Martin Luther may have been full of faith. But he was also full of hate, particularly toward Jews. His treatise “On the Jews and their Lies” was a vicious diatribe forbidding rabbis to teach at risk of loss of life and limb, and further outlining seven measures to castigate all Jews.

In it, he called the synagogue a “defiled bride, an incorrigible whore and an evil slut.” In fact, Luther sounds like he had some serious control and gender issues. It would be laughable if he hadn’t taken it further. But he went on to suggest that Jews should be shown no “mercy and kindness” since they are “worms, and should be drafted into forced labor or expelled for all time.” In his words, “We are at fault in not slaying them.”

This is the same Luther whom Germans, and, yes, Minnesotans are currently revitalizing and wrapping their hopes and dreams around (“Minnesotans renew bond with Luther to revive faith,” Dec. 11). The march-along-with-us tone is all too reminiscent of World War II Germany. “A Mighty Fortress is Our God,” a beautiful hymn seminal to Lutherans, makes me wonder, “Whose God is ‘our God?’ ” Does God only live among Lutherans? Can we of other faiths share?

We aren’t just Lutherans in this state. We represent the rich pageant of beliefs from every continent around the world. But, this year we’re surrounded by Luther cheerleaders: Minneapolis Institute of Art, the Star Tribune, Thrivent Financial — and next year, the Minnesota Orchestra. If we, in the 21st century, are going to recommit to our religious leaders, let’s be thoughtful leaders ourselves.

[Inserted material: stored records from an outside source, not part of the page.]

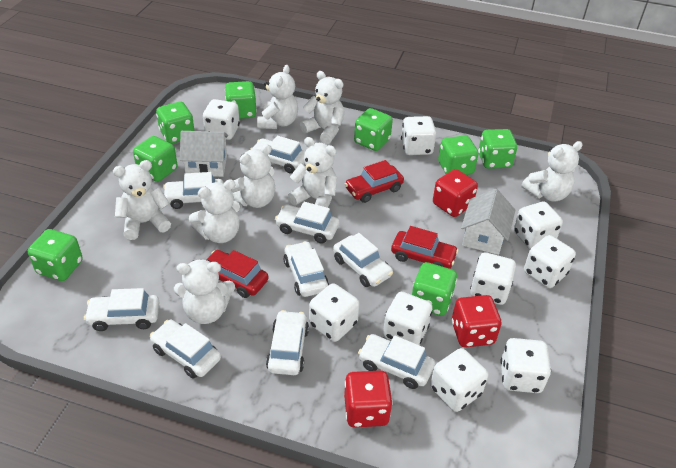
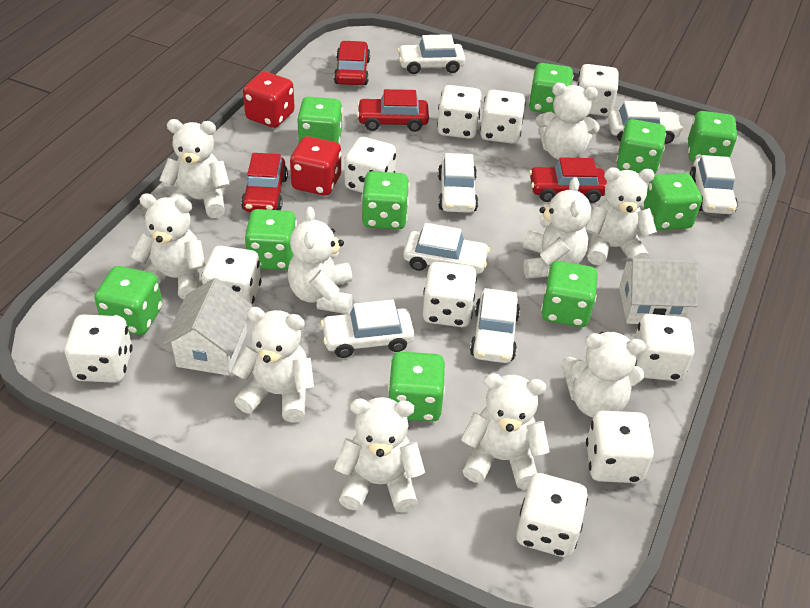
green dice: 8 -> 10
red car: 3 -> 4
red dice: 3 -> 2
white car: 9 -> 7
white dice: 9 -> 10
white teddy bear: 8 -> 10

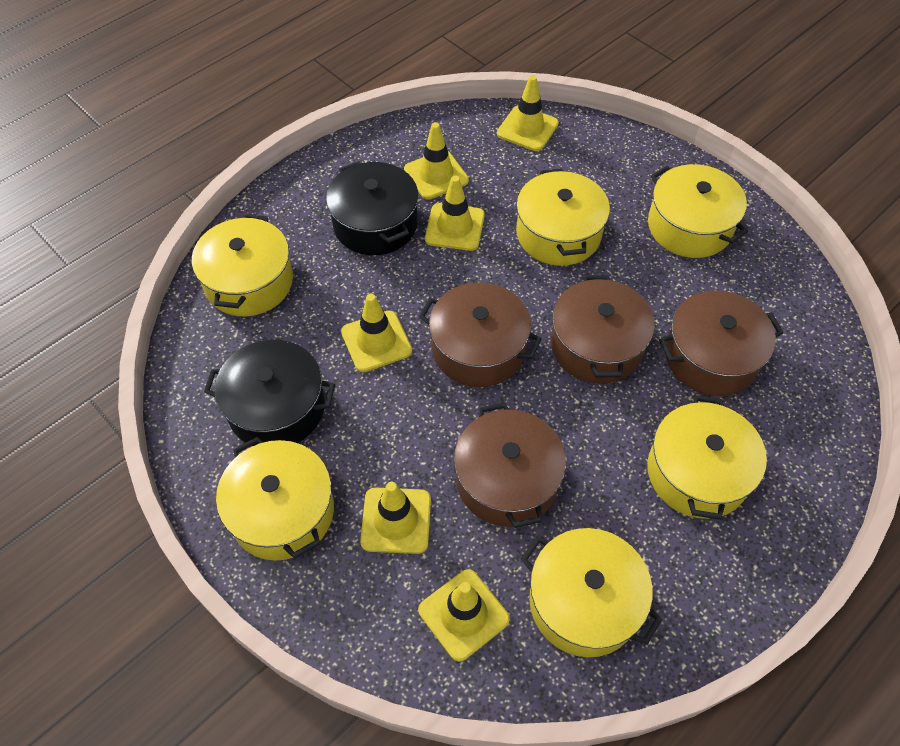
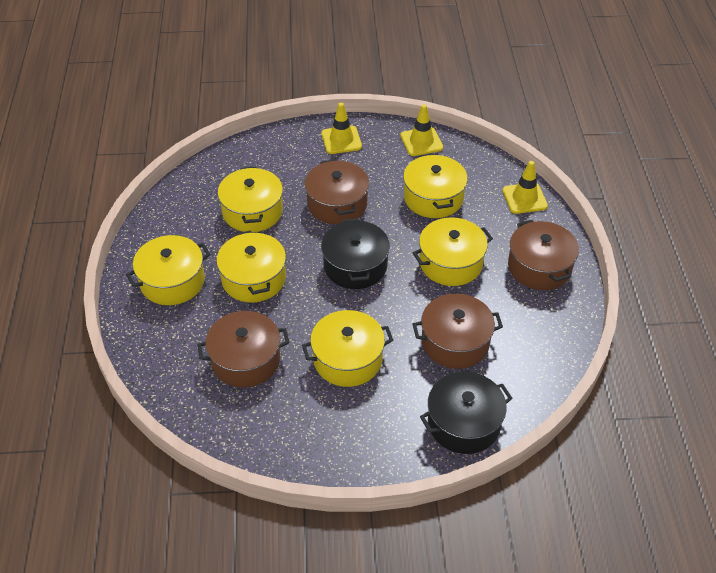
yellow traffic cone: 6 -> 3

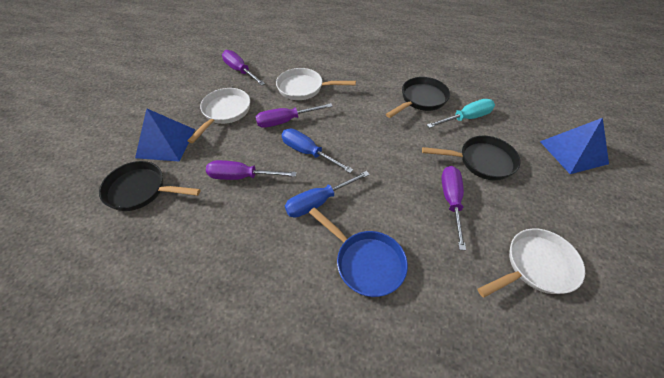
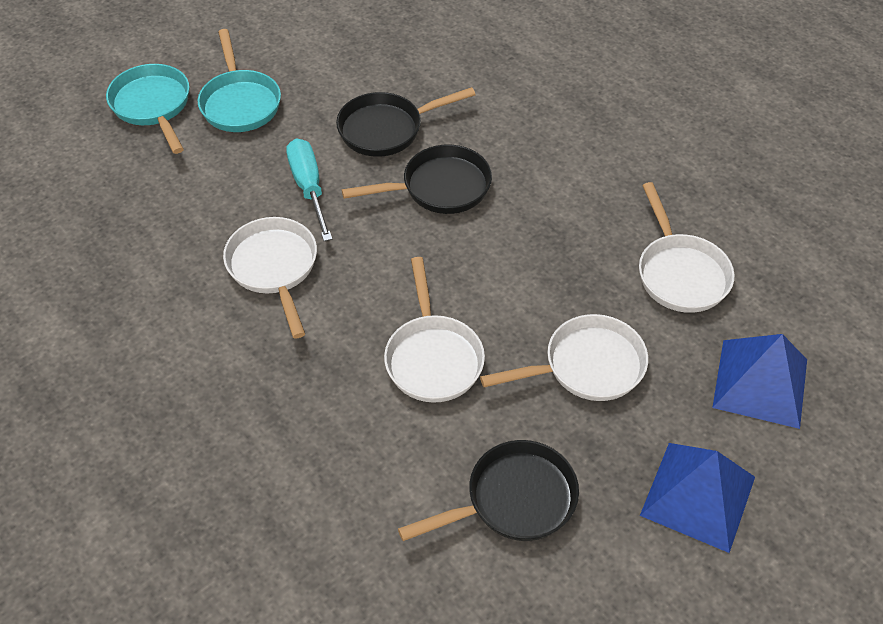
blue pan: 1 -> 0
blue screwdriver: 2 -> 0
purple screwdriver: 4 -> 0
turquoise pan: 0 -> 2
white pan: 3 -> 4

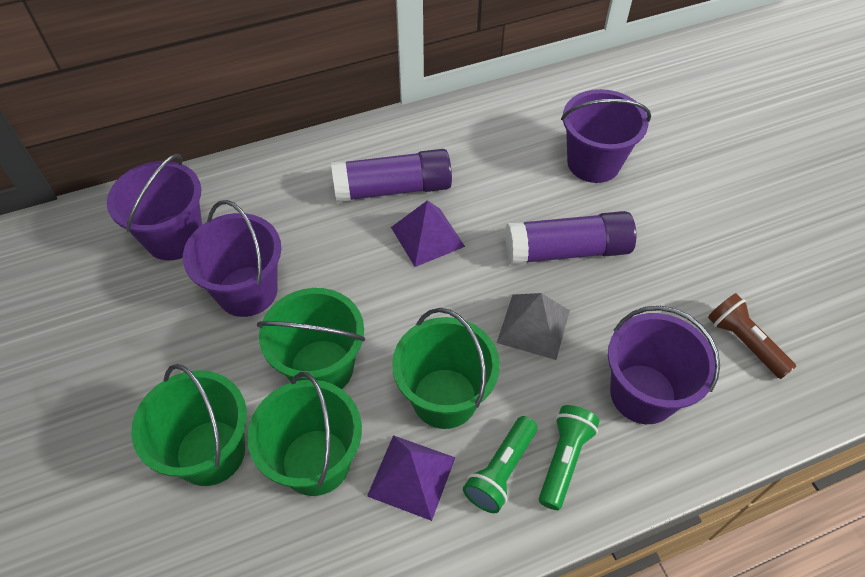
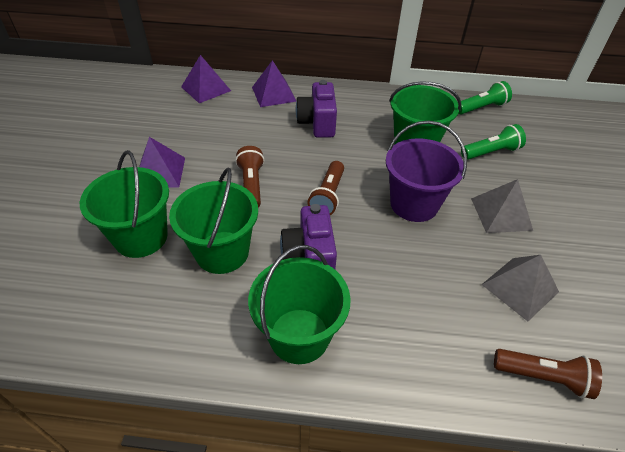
brown flashlight: 1 -> 3
grey pyramid: 1 -> 2
purple bucket: 4 -> 1
purple camera: 0 -> 2
purple glue stick: 2 -> 0
purple pyramid: 2 -> 3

“The whole idea of individual freedom … really took off from him,” one pastor actually stated. Just peeking out from under the surface of Luther’s preachments was a vicious and outrageous intent to eliminate everyone who didn’t convert, especially Jews, who refused to buy into his beliefs. We must look deeper.

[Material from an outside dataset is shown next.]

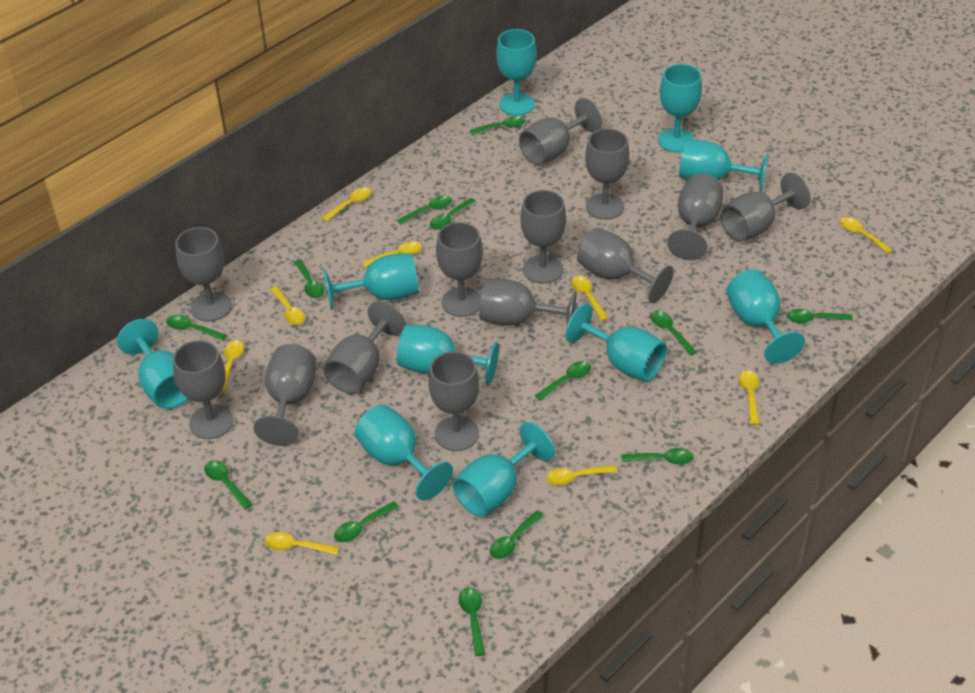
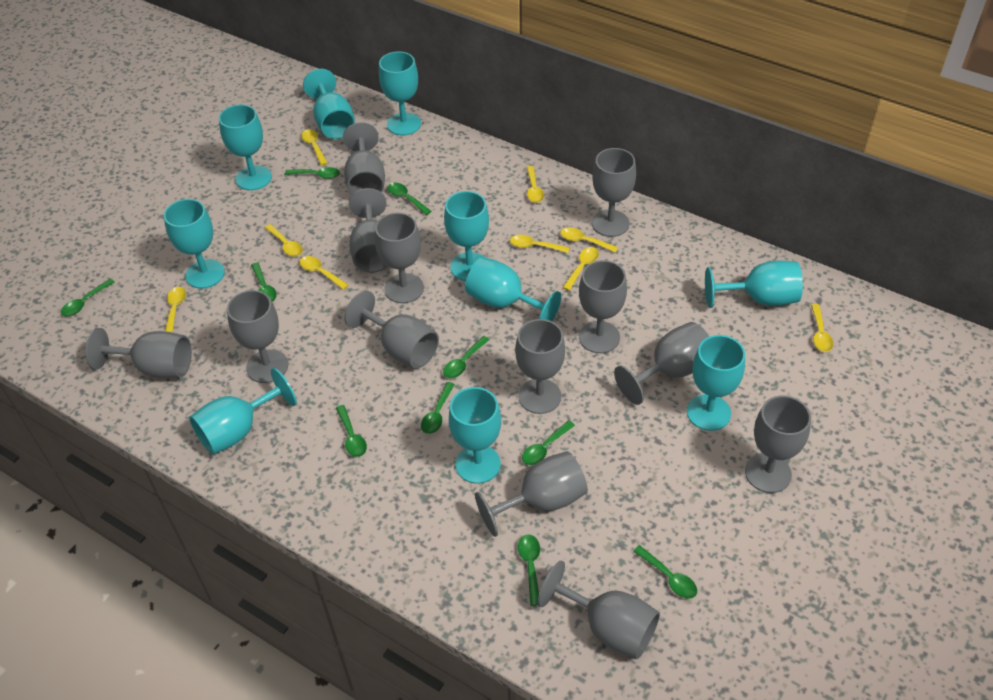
green spoon: 13 -> 10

We are the same Minnesotans who are politically correct to the point that we post new signage around Lake Calhoun, adding Mde Maka Ska to be fair to our native residents because John C. Calhoun advocated slavery. We are the same Minnesotans whose governor attempted to remove Civil War paintings in the Capitol lest viewers think we are too focused on that time period, which doesn’t adequately represent all of who we are.

If we are who I think we are, it’s time we take a closer look at Martin Luther and call him out for his damaging ideas toward those who weren’t of his faith. In our desire to proclaim Luther our new superhero, let’s include his anti-Semitism, his foibles, his deeply-flawed humanity.

Carolyn Light Bell is a writer, photographer and educator in Minneapolis.